A version of the following public comment was submitted to California State Senator Dave Cortese on April 17, 2026.
Our assessment of Senate Bill 1246 is based on more than 15 years of research on the law and policy related to driving automation. We share the goal of ensuring the safe operation of automated driving systems on public roadways; however, we believe SB 1246 is deficient in several key respects.
Senate Bill 1246 would reset the two-year regulatory modernization process initiated by Assembly Bill 1777
In 2024, Assembly Bill (AB) 1777 was enacted and established various new requirements on motor vehicles equipped with automated driving systems, including emergency response interactions, enhanced incident reporting, issuance of traffic citations, and geofencing.

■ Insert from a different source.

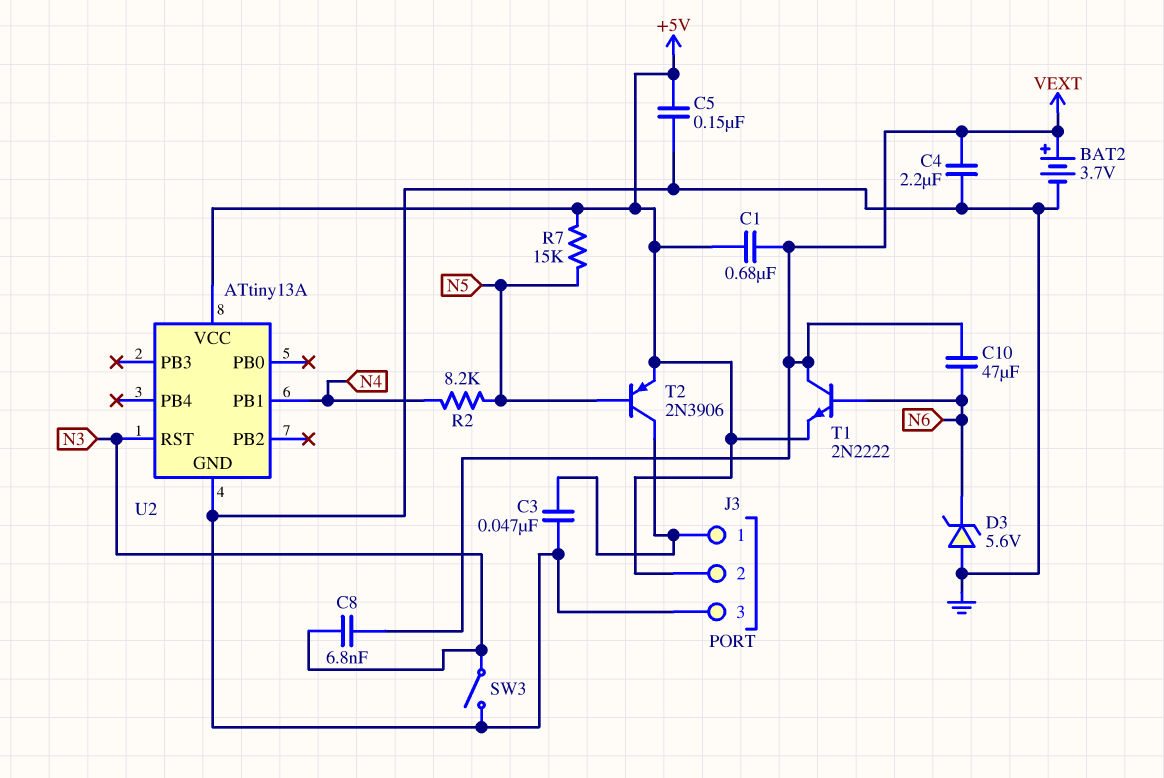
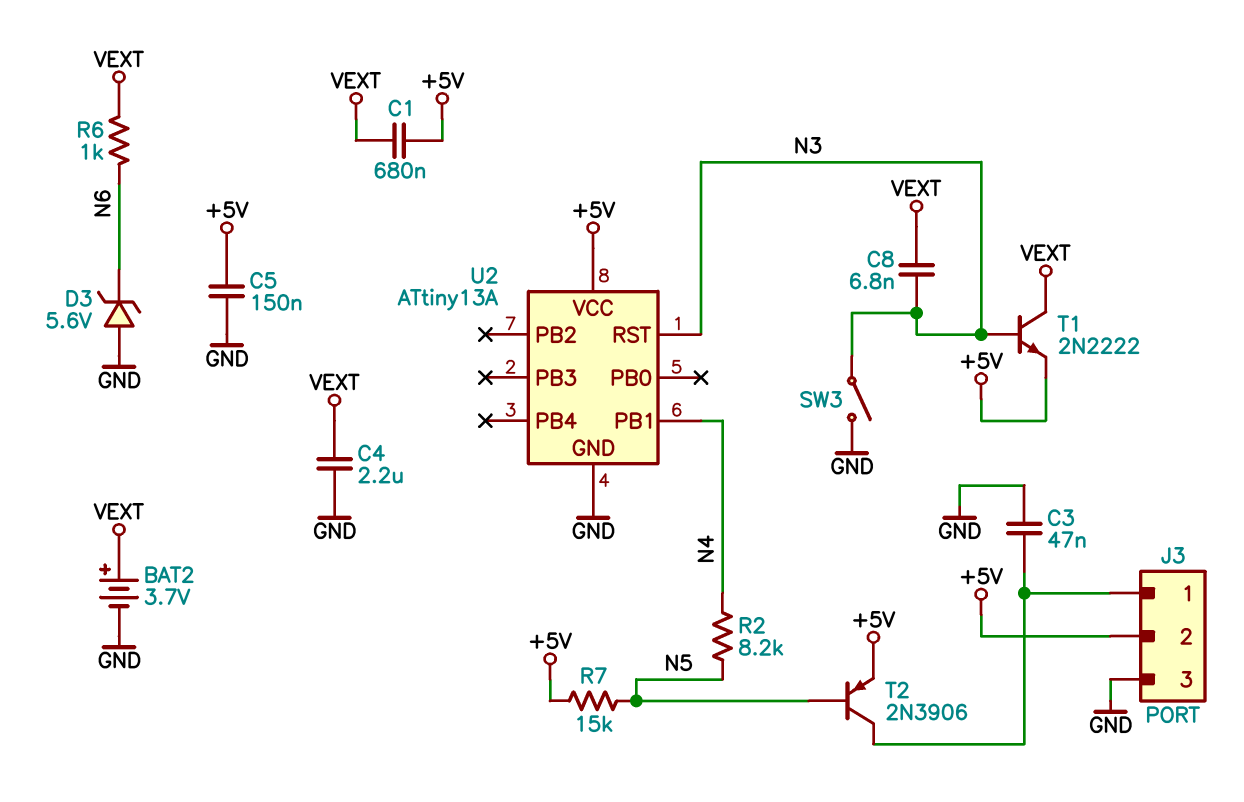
C10: 47uF (N6, VEXT) -> none
R6: none -> 1k (N6, VEXT)
T1: NPN 2N2222 (B N6, C VEXT, E +5V) -> NPN 2N2222 (B N3, C VEXT, E +5V)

The California Department of Motor Vehicles (DMV) is tasked with implementing many of the provisions of AB 1777 and worked to incorporate these new legislative requirements into a regulatory modernization package. The DMV took public comment on the three iterations of its proposed regulations between April 2025 and February 2026. The final regulations are expected to be published in the coming months.
The DMV’s detailed process sought and incorporated public feedback in a careful and deliberative manner. SB 1246 would impose requirements related to remote assistance, first responder interactions, emergency response protocols, and recordkeeping requirements that contradict those contained in AB 1777 and the DMV’s pending regulatory modernization package. This would disrupt the regulatory modernization process that has been ongoing for two years and add significant uncertainty for manufacturers and operators of vehicles equipped with automated driving systems.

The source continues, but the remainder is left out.